Even more exciting was finding a source for thick sheets of colored glass. Again, back when we were designing Kelton there was no such thing as the internet and I had my heart set on a cobalt blue glass dining room table. I was told it just didn't exist, or even if it did, the cost would be astronomical. When I want something, I'm tenacious so I took two thick sheets of clear glass and sandwiched a cobalt sheet of plexiglass between them. I got the look but it had its "upkeep" drawbacks. Now I'll have my cobalt blue glass tabletop. As an added bonus, when I spoke to the distributor's rep, he turned me on to a Seattle company that specializes in glass design for interior applications. They should come in handy when it comes to the other application of the colored glass: as a backlit backsplash in the Kitchen giving it a nice glow.

Designing a home is a complex project and in order to keep things moving forward, you have to be working on several areas at once. For instance, the Kitchen requires the room dimensions as well as the cabinet and appliance measurements as well. This all takes research and time and trial and error, so we've been busy dialing in the Kitchen plans.

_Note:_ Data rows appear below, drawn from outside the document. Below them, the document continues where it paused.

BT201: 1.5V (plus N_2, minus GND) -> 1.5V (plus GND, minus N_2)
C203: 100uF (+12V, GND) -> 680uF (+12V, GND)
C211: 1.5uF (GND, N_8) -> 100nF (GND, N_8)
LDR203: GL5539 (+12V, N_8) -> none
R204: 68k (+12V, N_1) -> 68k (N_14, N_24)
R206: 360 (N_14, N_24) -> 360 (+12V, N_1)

Kitchen cabinetry can be extremely expensive. In the mansions of Beverly Hills, it wasn't uncommon for people to spend upwards of $100,000 and more. Unfortunately, our budget won't let us go there but....we've been to Ikea. Yes Ikea. They sell absolutely everything. And Greg was very impressed with the quality of the product they put out for the price. The cabinetry uses European hardware featuring full-extension drawers and offers plenty of organizing accessories including lazy susans, pull-out pantries, and custom drawer inserts. We're going with stainless steel doors on the cabinetry as well as appliances. All Ikea cabinets are the same, you just pick the "exterior" look that you want. Ikea also sells lighting and we'll be installing that under the upper cabinetry to light up the work space.

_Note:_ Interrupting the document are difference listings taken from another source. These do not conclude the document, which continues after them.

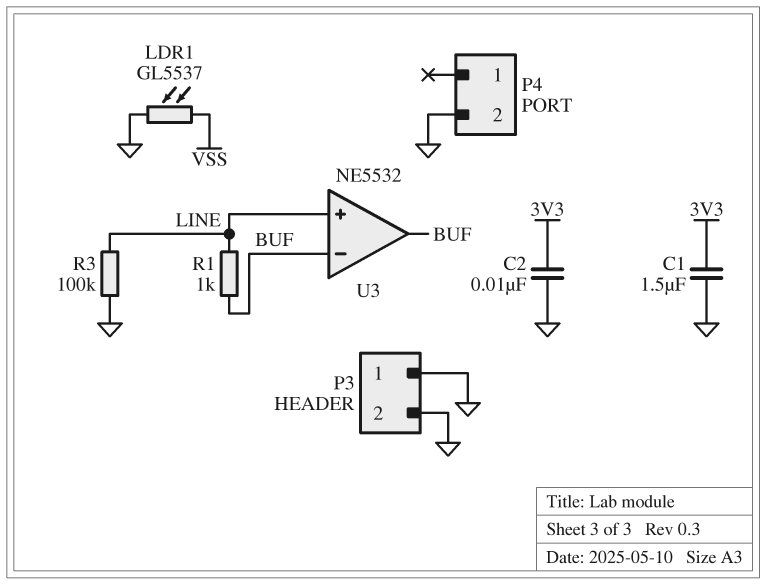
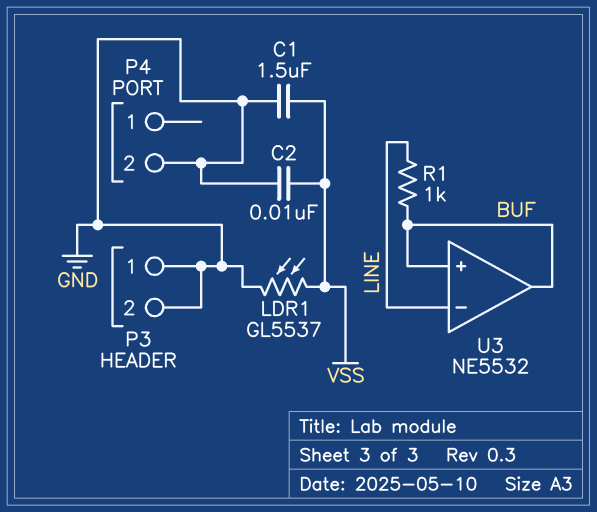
C1: 1.5uF (3V3, GND) -> 1.5uF (GND, VSS)
C2: 10nF (3V3, GND) -> 10nF (GND, VSS)
R3: 100k (GND, LINE) -> none
U3 pin in+: LINE -> BUF
U3 pin in-: BUF -> LINE

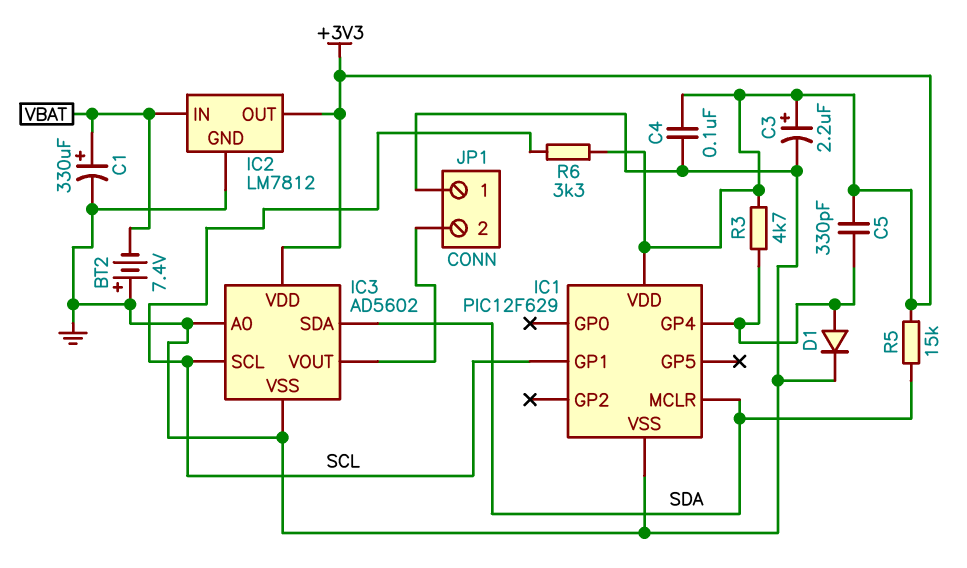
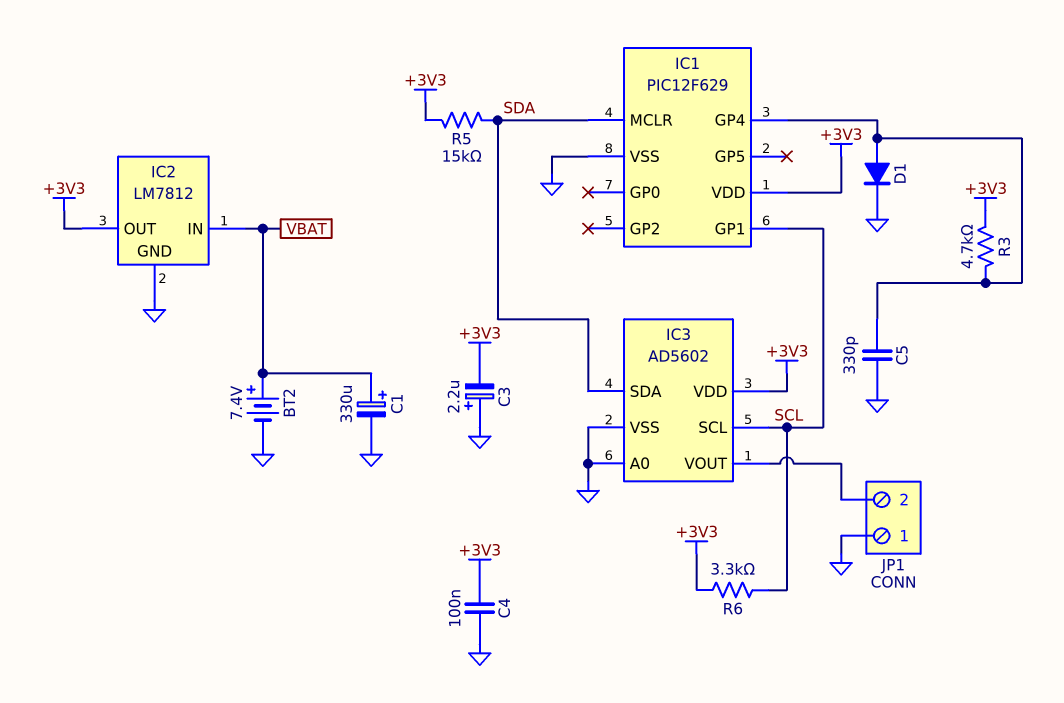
BT2: 7.4V (plus GND, minus VBAT) -> 7.4V (plus VBAT, minus GND)
C3: 2.2uF (plus +3V3, minus GND) -> 2.2uF (plus GND, minus +3V3)
C5: 330pF (+3V3, IC1/GP4) -> 330pF (GND, IC1/GP4)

Deciding on our appliances early facilitated the cabinetry design. Amana makes a fabulous refrigerator that seems to be the newest trend: on the bottom is a large freezer compartment in a drawer; the upper section is a side-by-side refrigerator giving it super wide shelves. Our trash compactor, an essential here, is only 12" wide but more powerful than larger models. We're installing two dishwashers, one on either side of the kitchen sink. This dishwasher has a pull-out drawer design for easy access and less bending down allowing me to wash one load while having another "in progress". So far it looks like we can install them into the standard Ikea cabinetry which will leave a storage drawer below. The two-sided cobalt blue kitchen sink is 10" deep and large enough for big pots. We're keeping our vintage 1953 O'Keefe & Merritt gas stove but also adding an electric smooth top stove.

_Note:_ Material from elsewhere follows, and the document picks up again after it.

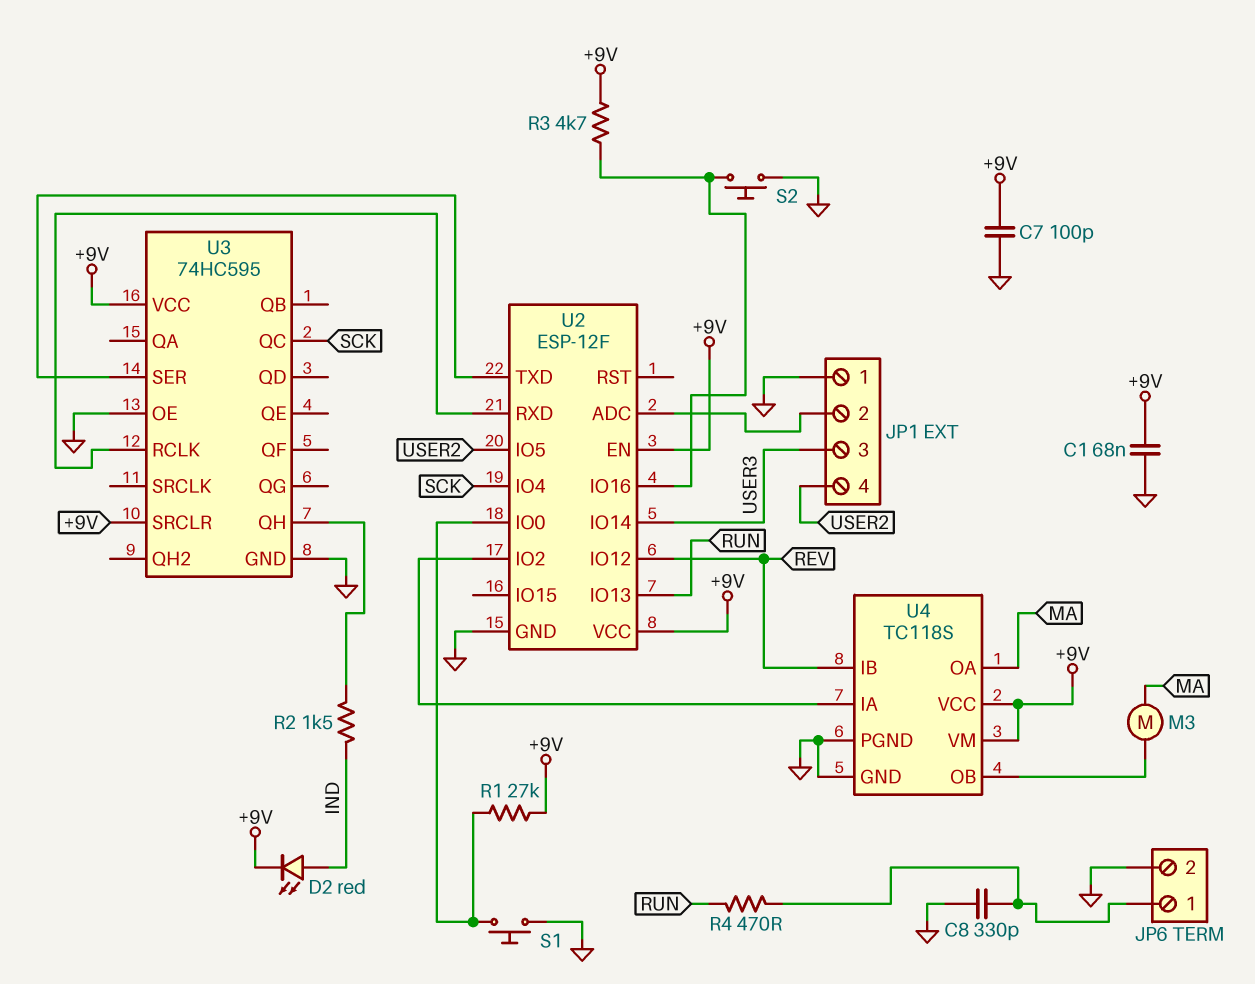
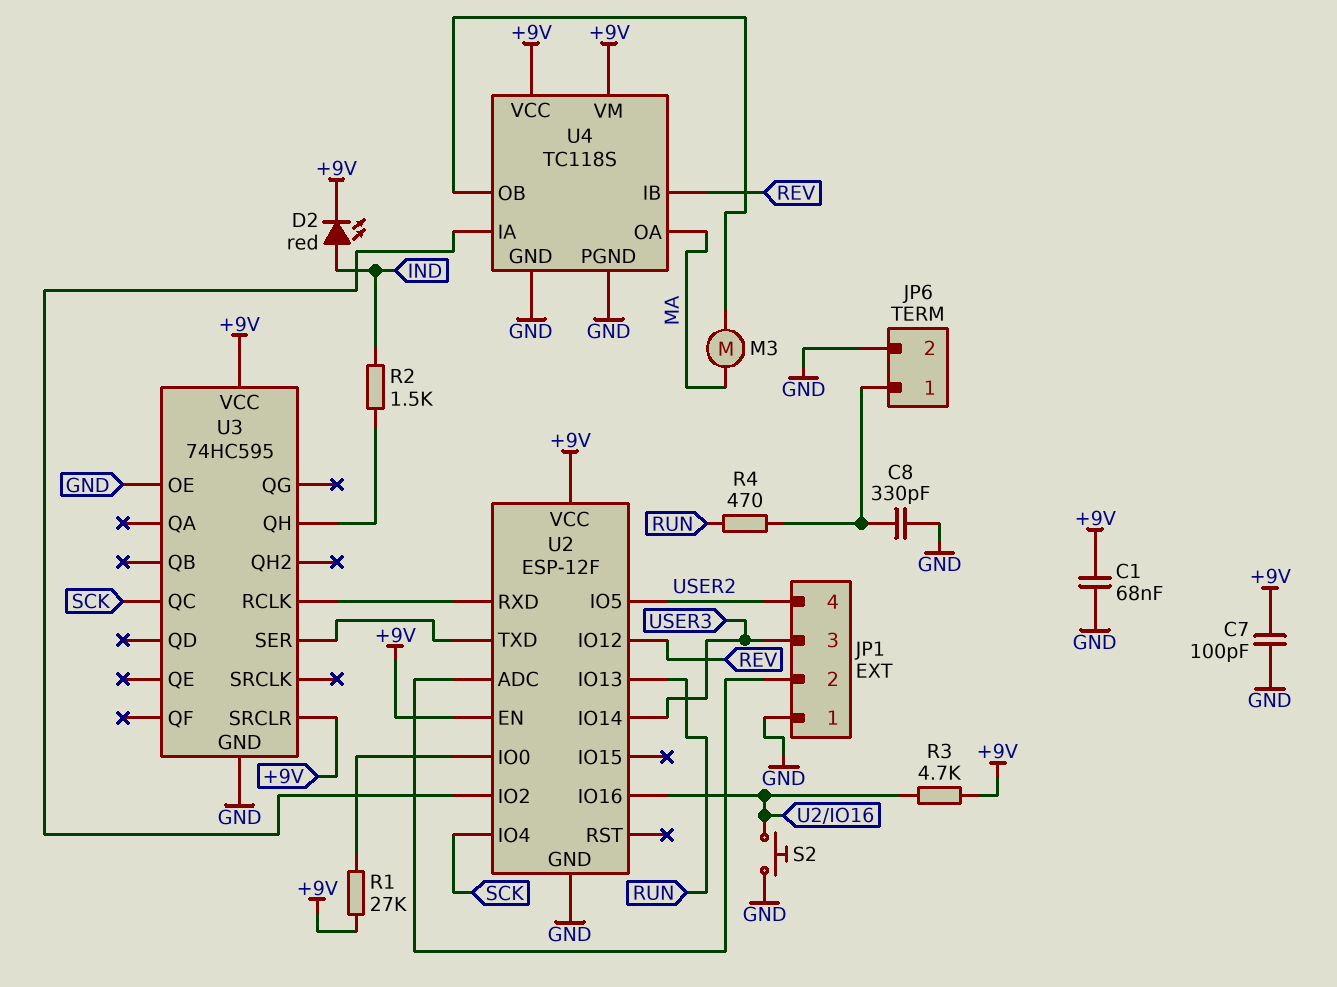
S1: button (GND, U2/IO0) -> none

Although it will be in the Laundry Room, I'm definitely getting that Maytag dryer that looks like a closet. It allows you to hang clothes for drying, lay out sweaters on a flat tray, and even steams dresses.

As for the color scheme...think Christmas lights: jewel tones of cobalt blue, red, green, and yellow. You'll also see this palette used in the Dining Room and the Entry flooring. We're planning on using the same type of terrazzo used in the Entry for the kitchen counters. Bits of translucent jewel toned glass will be mixed throughout a cobalt blue background. The upper cabinet doors have glass panels, to be lit from inside, in a mosaic design using the jewel tones either in stained glass or a less expensive version that we're working on (more on that later if it works out).

We've bought dozens of research books on you name it: roofing, plumbing, electrical, house design, kitchen design. So I made use of the ultimate kitchen layout which creates a convenient triangle of the stove, refrigerator, and sink.

(Yes, just your average humdrum kitchen.). Now all we have to do is build the house and be able to afford all of my "out there" design ideas.